Having a process makes it easier to explain and easier to execute.
Practice Explaining Strategy Value in Business Terms Stop talking about “user-centered design” and start talking about “reduced development costs” and “faster time to market.”
Learn to speak the language of business value.
Build Strategy Time Into Your Estimates Non-Negotiably Stop offering it as optional. It’s part of your process. If a client won’t agree to basic strategy work, that’s a red flag about the project.
Charge for it appropriately.
Start a Strategy Documentation Habit After each project, document: What strategy work did you do? What issues did it catch? What would have gone wrong without it?
Build your own case studies for why strategy matters.
The Bigger Picture
Here’s the thing that bothers me about the whole “skip strategy to save time” approach: it’s short-term thinking that creates long-term problems.
Every project that skips strategy and ends up in revision hell reinforces the idea that design projects are unpredictable and expensive.
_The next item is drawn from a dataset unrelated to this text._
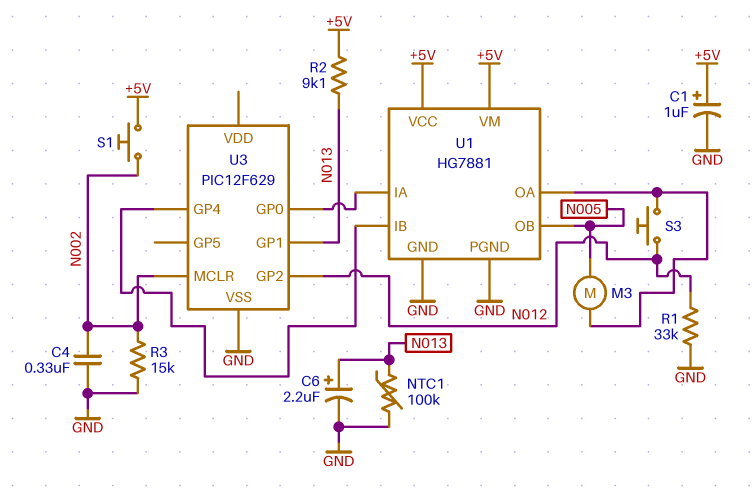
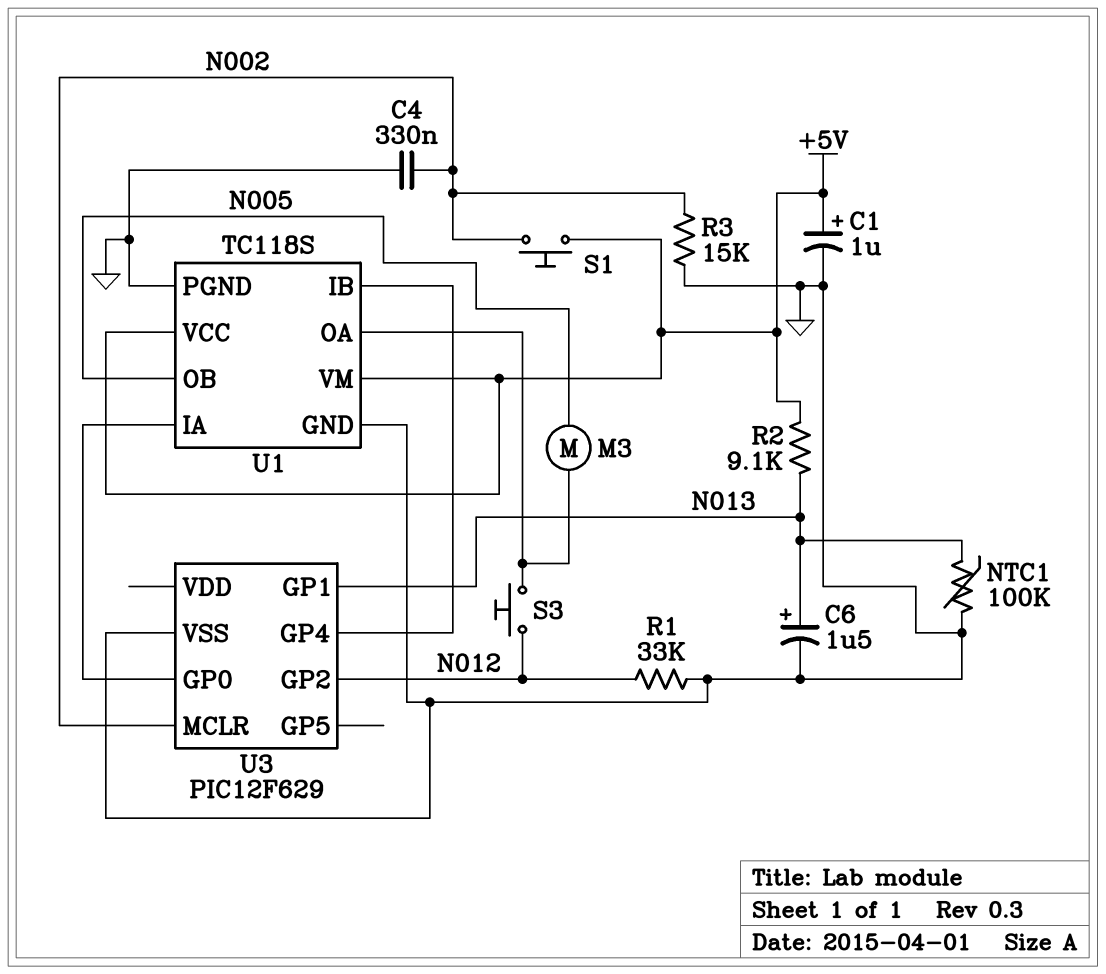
C6: 2.2uF (plus N013, minus GND) -> 1.5uF (plus N013, minus GND)
U1: HG7881 -> TC118S

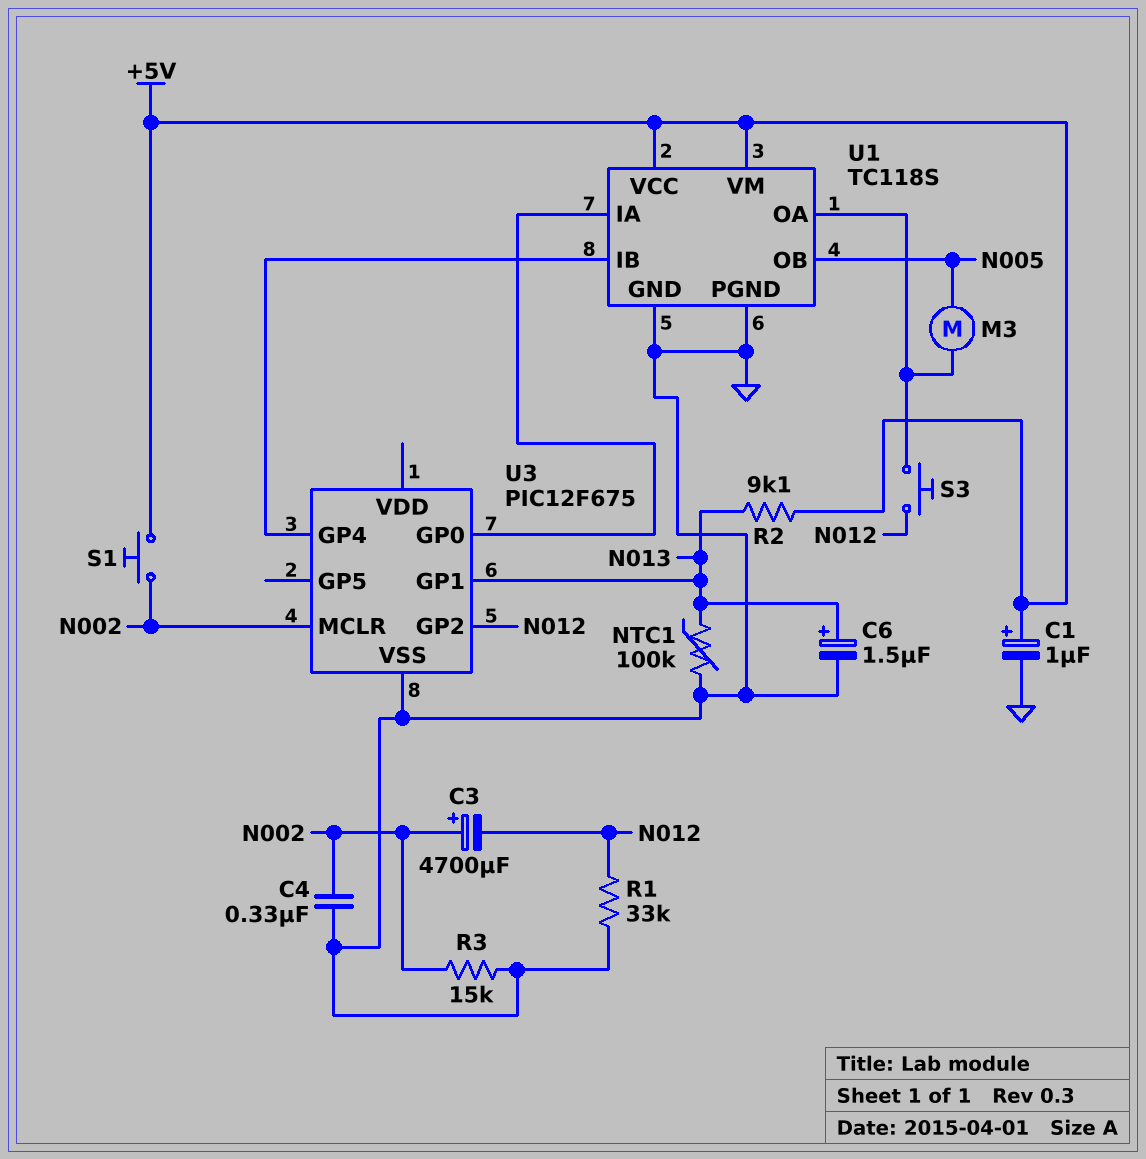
C3: none -> 4700uF (plus N002, minus N012)
U3: PIC12F629 -> PIC12F675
Every project that runs over budget because of poor planning makes clients more hesitant to invest in design.
We’re collectively creating a situation where design is seen as a cost to minimize rather than an investment that pays off.
Good strategy work is how we change that perception. When projects run smoothly, stay on budget, and deliver measurable results, clients become advocates for proper design process.
But we have to actually do the work.
Why This Matters Beyond Individual Projects
The conversation about why UX design strategy is important isn’t just about making individual projects run better. It’s about the maturity of design as a profession.
Industries that are taken seriously – engineering, architecture, medicine – have established processes that include planning and strategy as non-negotiable phases. Nobody expects an architect to skip the planning phase and just start building.
Design is still fighting for that same respect. And every time we let clients skip strategy work, we’re reinforcing the idea that design is optional, flexible, and not really that important.
This isn’t about being precious or difficult. It’s about establishing that good design requires good process, and good process includes strategy.
The Bottom Line
Look, I get it. Strategy work isn’t as fun as designing. It doesn’t produce pretty portfolio pieces. Clients resist it. Timelines are tight. There are always good reasons to skip it.
But here’s what I’ve learned after watching dozens of projects with and without proper strategy: the projects that include strategy work are better. They’re more successful, less stressful, and more satisfying to work on.
They’re also more profitable, both for designers and clients.
Why UX design strategy is important isn’t really a question. Everyone already knows it’s important. The real question is: why do we keep pretending we can skip it without consequences?
And more importantly: what are we going to do differently on our next project?
P.S. – If you’re about to start a project and the client wants to skip strategy work, try this: “I completely understand wanting to move quickly. In my experience, spending a week on alignment now typically saves 6-8 weeks of revisions later. Can we try a compressed strategy phase and see if it’s valuable?” Frame it as a low-risk experiment rather than a demand. Works more often than you’d think.